No eixo oposto está o Albino, uma figura excêntrica e amedrontada. Estudada, solitária e fora-do-lugar. Prefere o amor puro, romântico. Faz magias negras e pactos com o diabo, está disposto mesmo a sacrificar uma criança para fazer reviver seu amor perdido. Destruir o futuro para salvar o passado. É o ícone de um ideal de arte (ou na realidade, dois ideais de arte postos em contraposição), e não à toa o apelido sarcástico. Mar Negro não redime nenhum dos dois – o populismo do bordel e o isolamento romântico são apresentados como duas fantasias inaplicáveis enquanto, do mar, uma mancha negra invade a terra.

E o que é este Mal que destrói o vilarejo praiano? Qual é a origem do “problema” que faz o lugar afundar-se em sua própria miséria? Não há uma resposta definitiva, uma causa sui generis declarada para aqueles monstros que surgem do mar. Não há uma explicação organizada, que mesmo os zumbis de The Fog (Carpenter) ou os extraterrestres de O Nevoeiro (Darabont), dois diretores tão mais ocupados com o mistério, em algum momento de suas obras, ao menos ponderam.

A resposta pode no máximo ser uma vaga suposição: o vilarejo praiano não possui mais nenhum fruto original que agregue valor. Como vários personagens repetem incessantemente durante toda a obra, o peixe mais valioso de lá já foi todo pescado e vendido para os turistas. Sobrou pouca coisa, e a população local come menos ainda (a arraia). Em breve, só restarão as aberrações. Podemos projetar que tudo isto tenha algo haver com a lama negra, parecida com petróleo, que jorra dos corpos dos monstros e intoxica a todos. Ou imaginar, da imagem final, a única em todo o longa-metragem que investe em alguma espécie de síntese: a menina sobrevivente sobe ao topo de uma pedra e olha para o mar somente para ver uma grande mancha negra que ninguém ainda tinha percebido.

Curiosamente, por razões que às vezes escapam às característica do filme, é bem possível que o Mar Negro acabe se orientando mais para um nicho especializado do que para um público mais amplo – justamente o contrário das chanchadas e pornochanchadas, que criavam filas e mais filas nos quarteirões. São as comédias burguesas, límpidas, e os personagens arrumadinhos que estão em voga. A nossa incapacidade criativa de copiar que Paulo Emílio Salles Gomes identificava como um aspecto cultural e popular nas obras, ligado a uma tradição tipicamente brasileira, hoje é vista como cult, alternativa, colocada em um âmbito diferenciado. 

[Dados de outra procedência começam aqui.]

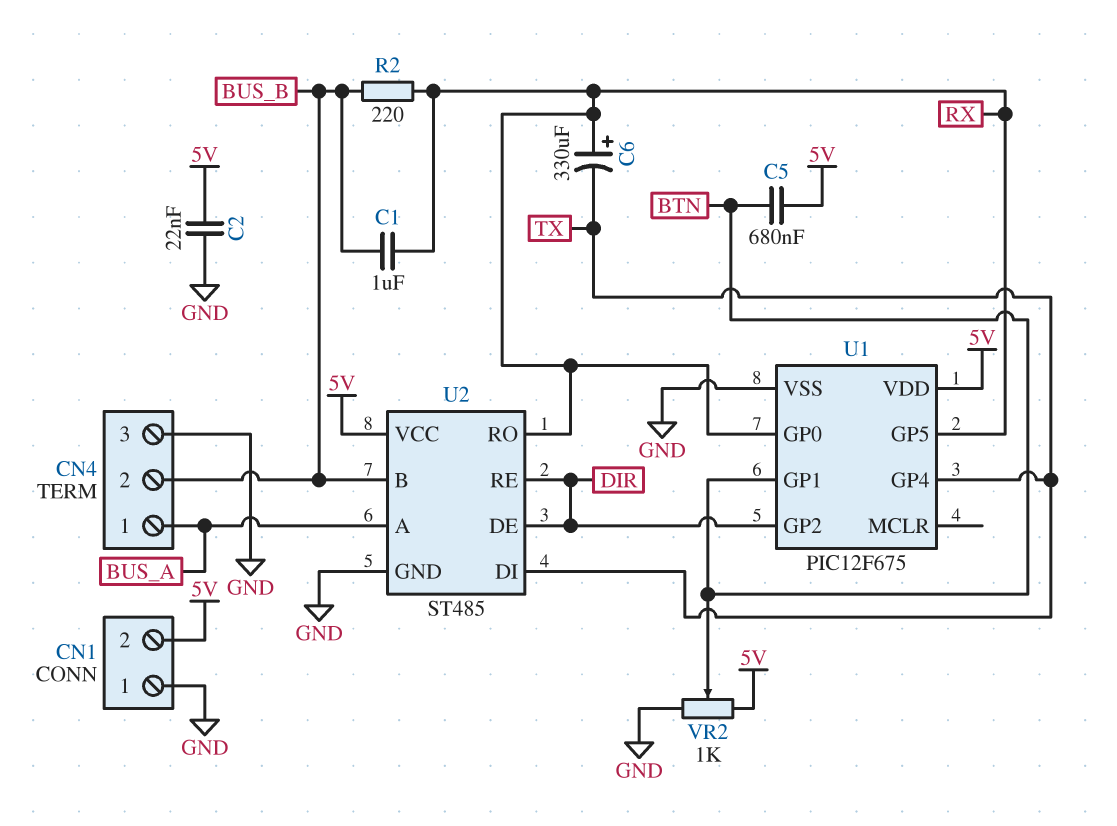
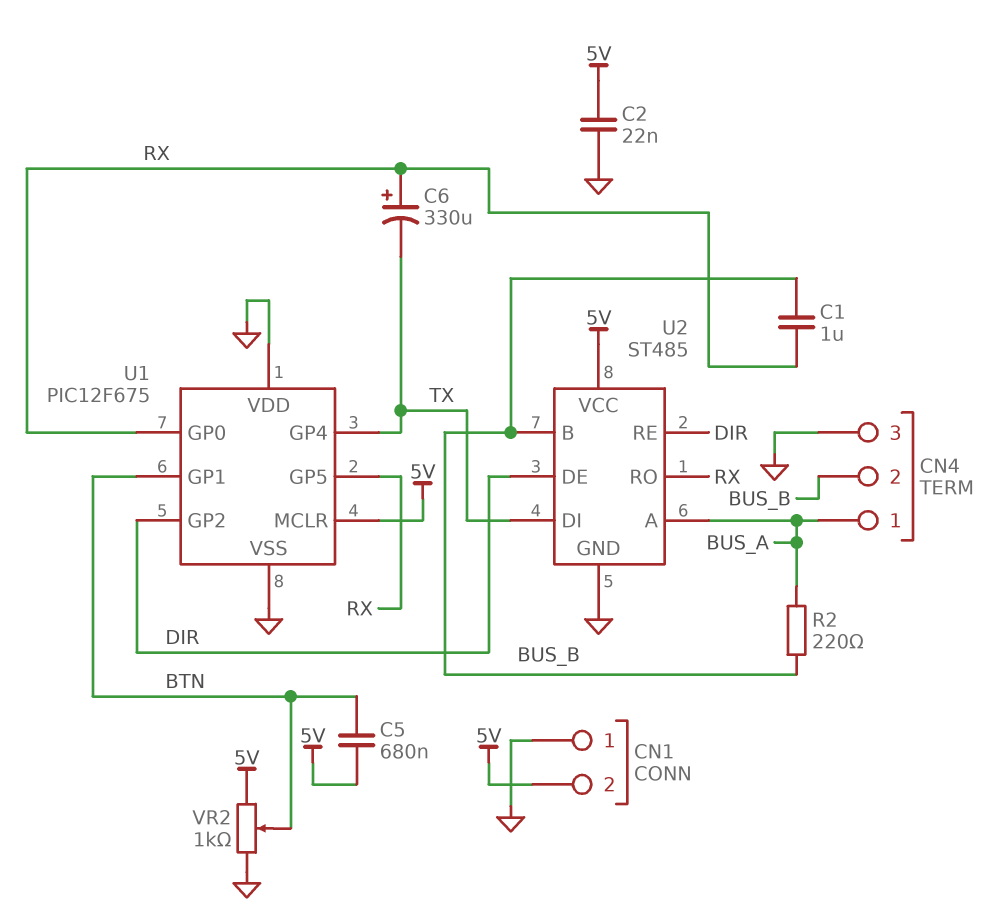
R2: 220 (BUS_B, RX) -> 220 (BUS_A, BUS_B)
U1 pin MCLR: none -> 5V
U1 pin VDD: 5V -> GND

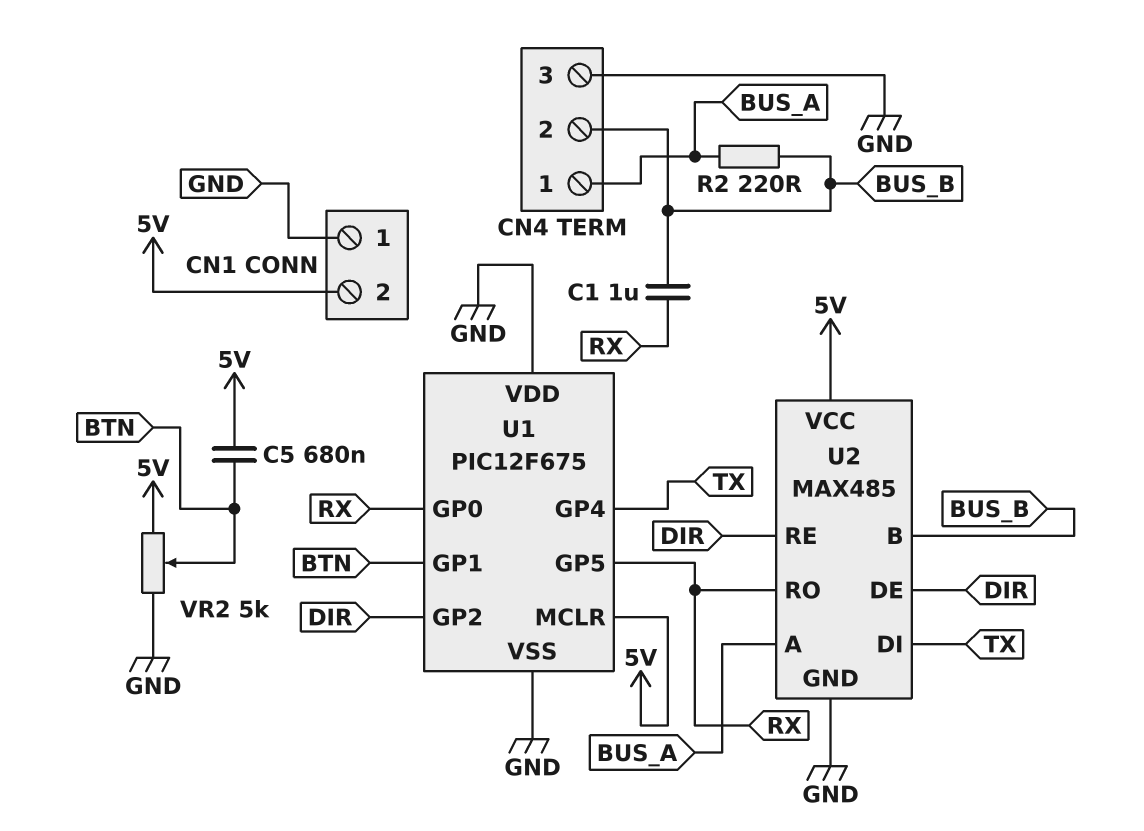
C2: 22nF (5V, GND) -> none
C6: 330uF (plus RX, minus TX) -> none
U2: ST485 -> MAX485
VR2: 1k (5V, GND, wiper BTN) -> 5k (5V, GND, wiper BTN)

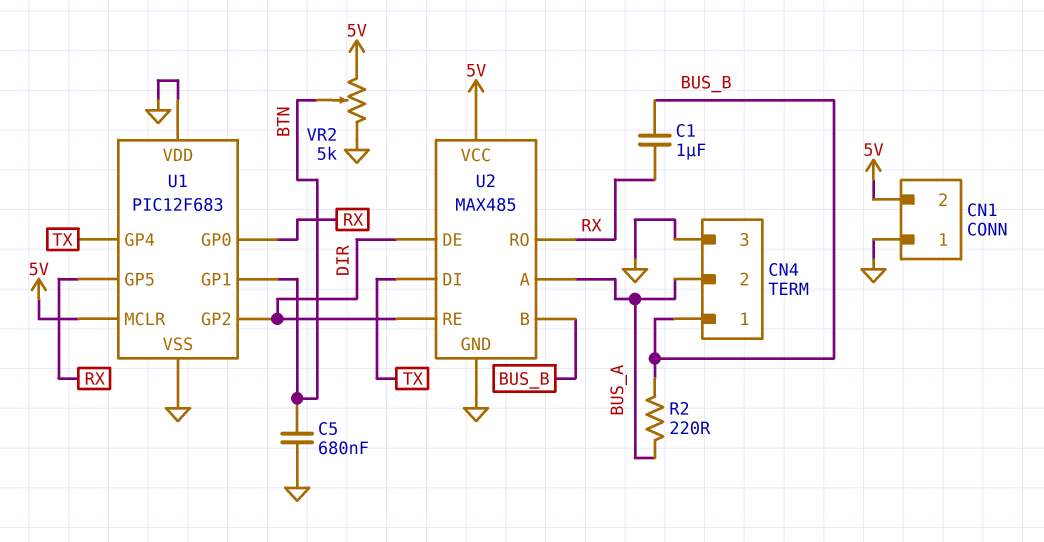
C5: 680nF (5V, BTN) -> 680nF (BTN, GND)
CN4 pin 1: BUS_A -> BUS_B
CN4 pin 2: BUS_B -> BUS_A
U1: PIC12F675 -> PIC12F683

Este pequeno caráter social da recepção diz muito. Pois Mar Negro, em sua forma, revela coisas sobre nós que não queremos saber: que somos imperfeitos, que somos ainda atrasados, ainda subdesenvolvidos. A profecia se concretizou – entramos na BRIC, chegamos a um outro patamar. Mas também, seguindo a máxima de Gramsci, onde há uma condição subjetiva, é necessário também que em algum grau a condição objetiva também já exista. Parafraseando o italiano, “na verdade, se se considera bem, não há neste desejo o desejo de uma arte de preferência a outra, mas sim de uma realidade moral de preferência a outra. Do mesmo modo, aquele que deseja que um espelho reflita não uma pessoa feia, mas uma pessoa bonita, não deseja um espelho diverso daquele que tem diante de si, mas sim uma pessoa diversa”.